Короче говоря, ко многому надо привыкнуть. Здесь множество жестких правил, и они непререкаемы; кажущаяся вольготность заграничной представительской жизни — самая поверхностная и неверная из оценок. Есть жестко нормированная жизнь, в которой ничто не совершается просто так; есть работа, в которой нельзя обронить слова лишнего. И при всем том, что дипломаты иногда улыбаются шире, чем представители прочих профессий, кошки на душе у них скребут очень часто, по-моему, чаще, чем у других.
Я решил рассказать историю Володи, которого не хотят отдать матери, возвращающейся в Советский Союз, на заседании Третьего комитета, занимающегося правами человека и гуманитарными проблемами.
Выступать мне пришлось на вечернем заседании, восьмым по порядку. Обсуждался вопрос о дискриминации граждан, которые работают не у себя на родине; выступавшие приводили много примеров того, как в капиталистических государствах формируются целые колонии «второсортных людей» из наемных иностранных рабочих.

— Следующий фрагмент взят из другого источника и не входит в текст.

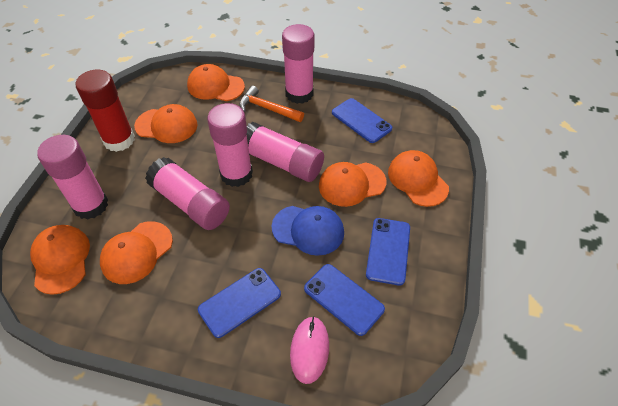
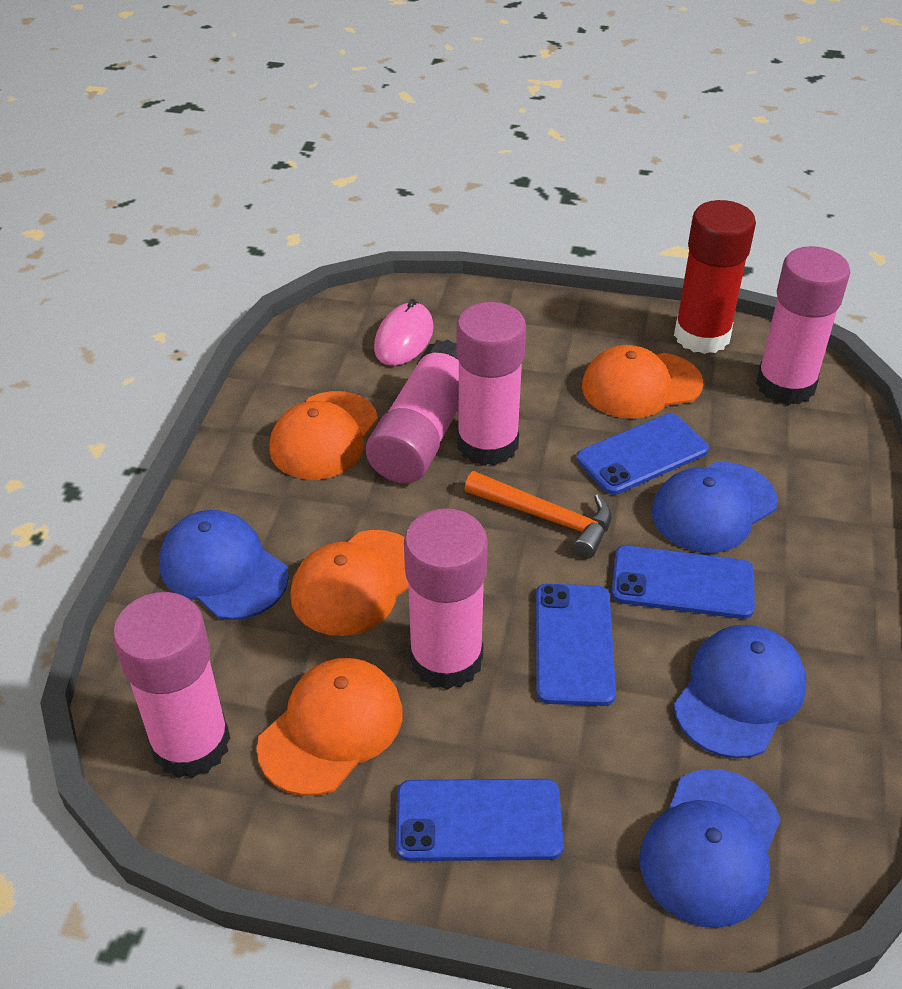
blue cap: 1 -> 4
orange cap: 6 -> 4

Об этом вы знаете, а я не хочу очень далеко уходить от истории, происходившей со мной, хотя статистика и примеры были впечатляющими, включая рассказ о дискриминации национальных меньшинств в самих Соединенных Штатах. Кстати, немало пишут об этом и в газетах; писали и о Марии, приехавшей в Америку и теряющей здесь несовершеннолетнего сына Володю; немного писали об этом, но заметно. Во всяком случае, когда в отведенные мне десять минут я излагал, как в США советского мальчика Володю делают Уолтером, в зале стало тихо. Кто-то даже громко поддакнул, когда я спросил у представителя Соединенных Штатов, что бы предприняла его страна, если бы подобное случилось с американским школьником в Москве? Почему они позволяют себе похищать детей? В их стране это преступление, именуемое киднеппингом, а проще — похищением, карается очень строго, а как будет сейчас?
Американский делегат воспользовался своим правом для ответа в конце этого же заседания. Он, видимо, знал, о чем может пойти речь, потому что процитировал статью какого-то беглого московского адвоката, мелькнувшую в здешней прессе. Бывший слуга советского правосудия врал изо всех сил, в частности, он писал, что мальчика непременно «сошлют в Сибирь строить газопроводы» на всю оставшуюся жизнь. Кроме того, американец сказал, что окончательный ответ на вопрос — дело суда и пусть суд решает…
Все было яснее ясного: они будут переводить этот разговор на шепот, тянуть с ответами, путать в судах. Механизм ненависти и неправды отлажен до тонкостей. Бедный Володя-Уолтер попал между шестеренками, выточенными на таких серьезных станках, что они его скорее изомнут и сжуют, чем выпустят. Тем более в последние месяцы американская пропаганда в очередной раз принялась перегружать проблемы с больной головы на здоровую, пуская чернильные фонтаны по поводу того, что уж если где иностранных рабочих и угнетают, то конечно же в странах социализма, а не в Соединенных Штатах. Володя-Уолтер для них в этой игре — малая пешка, и они его замаскируют так, что мало кто разберется, это уж точно. Только что здешний министр обороны Каспар Уайнбергер стучал своими маленькими ручками-ножками, требуя, чтобы никто не смел предъявлять Америке никаких претензий по поводу прав человека и по всем прочим поводам, — очень министр нервничал и врал.
Мне всегда казалось, что наглость не может и не должна становиться ни оружием, ни аргументом, иначе будет не дискуссия, а ссора в трамвае. Но тем не менее. Этот урок я тоже должен был усваивать, к собственному сожалению, а не к радости.